Farida Islamova, widow of murdered mayor

Farida Islamova, widow of murdered mayor Vladimir Petukhov
OffGuardian | September 17, 2016

However much the likes of the Guardian try to portray Mikhail Borisovich Khodorkovsky as a champion of freedom who suffered under the yoke of government oppression before escaping tyranny for the freedom of the West, the fact remains he was and is more Capone than Solzhenitsyn; a greedy robber-baron and willing tool of US hegemony, who exploited his country’s darkest hour, cheated his workforce and eventually served a well-deserved term in prison for fraud, tax-evasion and money-laundering, before scuttling out of his mother-land to live the life of a celebrated “pro-democracy” exile.

It’s less widely understood that there are even darker things being laid at his door than corruption, theft and opportunistic lying for profit. Murder for example. But yes, in 2015, Russian Interpol put Khodorkovsky on a wanted list in connection with the murder of a Siberian city mayor in 1998.
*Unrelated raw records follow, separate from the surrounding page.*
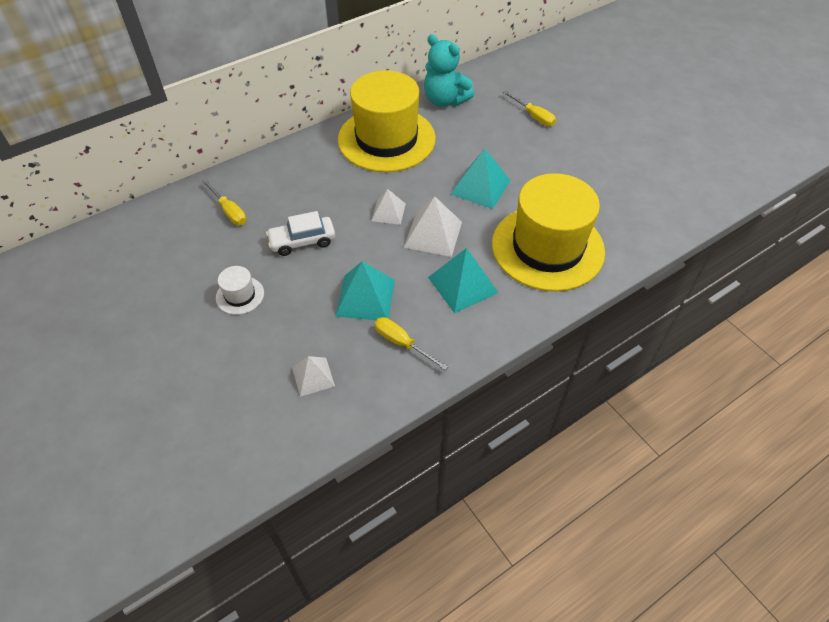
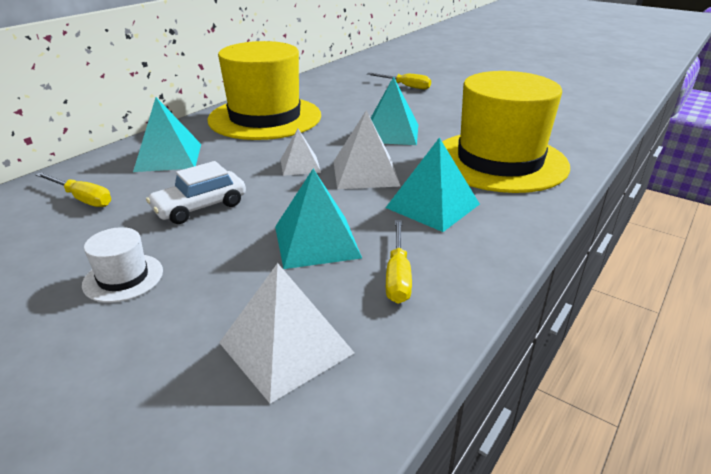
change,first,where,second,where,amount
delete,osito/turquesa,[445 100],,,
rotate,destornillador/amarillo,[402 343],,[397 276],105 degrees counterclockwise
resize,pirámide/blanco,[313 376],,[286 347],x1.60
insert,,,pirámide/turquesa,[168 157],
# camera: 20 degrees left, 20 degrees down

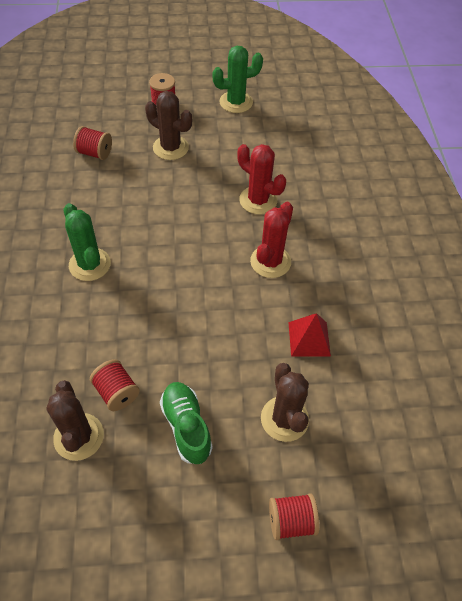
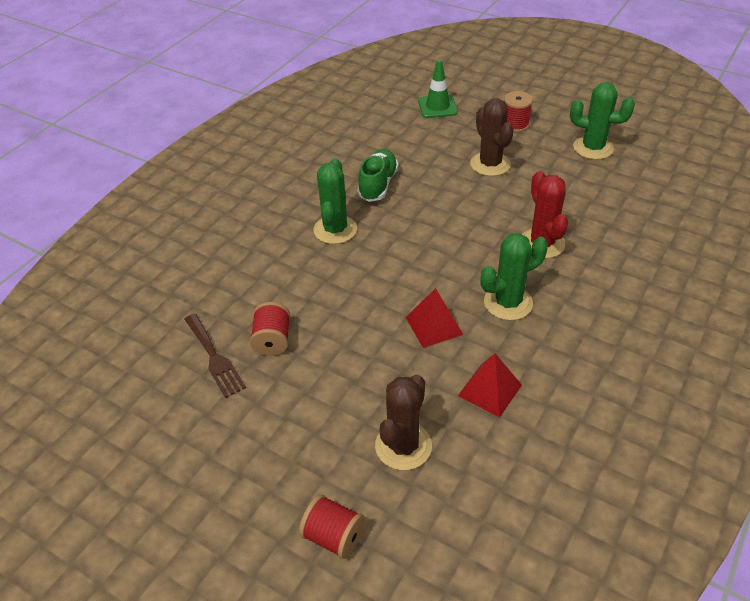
change,first,where,second,where,amount
delete,carrete/rojo,[95 153],,,
recolor,cactus/rojo,[270 262],cactus/verde,[508 303],
replace,cactus/marrón,[79 436],tenedor/marrón,[214 358],
move,zapato/verde,[186 427],,[378 185],
insert,,,cono de tráfico/verde,[437 107],
insert,,,pirámide/rojo,[434 326],
# camera: 40 degrees right, 10 degrees down

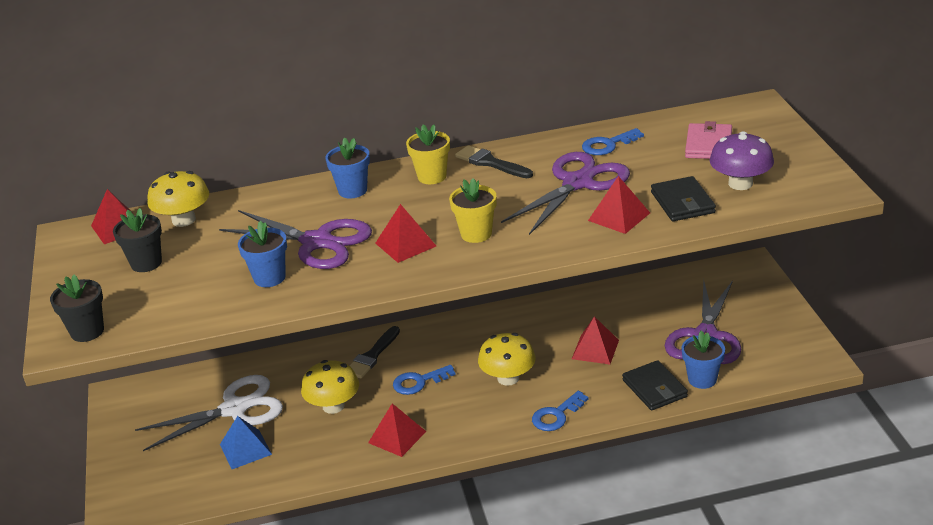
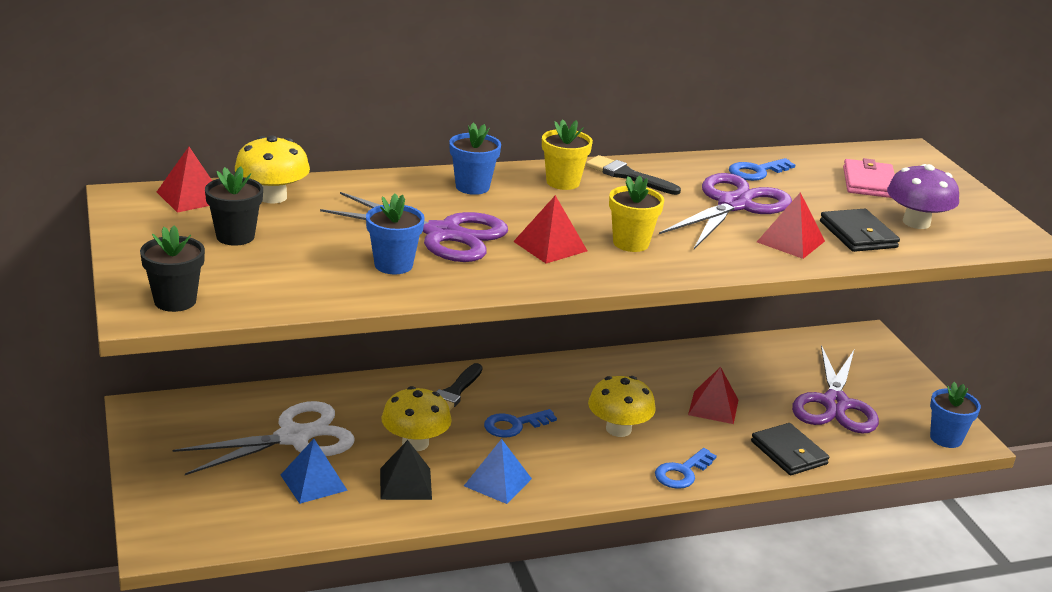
change,first,where,second,where,amount
move,maceta/azul,[702 379],,[946 438],
recolor,pirámide/rojo,[397 437],pirámide/azul,[497 482],
insert,,,pirámide/negro,[405 483],
# camera: 10 degrees left, 5 degrees down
Vladimir Petukhov was the first mayor of oil-rich Nefteyugansk. Popular locally and considered to be a man of the people, he was shot dead on his way in to work, June 26, 1998. A subsequent criminal investigation described the killing as an assassination, and implicated two members of Khodorkovsky’s Yukos Oil Company in a plot to be rid of the Mayor.

A court eventually sentenced Alexei Pichugin to life in prison for multiple murders and attempted murders. His boss Khodorkovsky was not accused of, or prosecuted for, any involvement, though many have claimed he may have known more than he claimed. According to Pravda :

In May 1998 Petukhov accused Yukos of tax evasion, which resulted in the shortage of funds in the local budget to pay wages to employees of state-run enterprises. The mayor went on a hunger strike demanding chairmen of municipal and district tax offices be dismissed from their positions and a criminal case against Yukos be filed on counts of tax evasion.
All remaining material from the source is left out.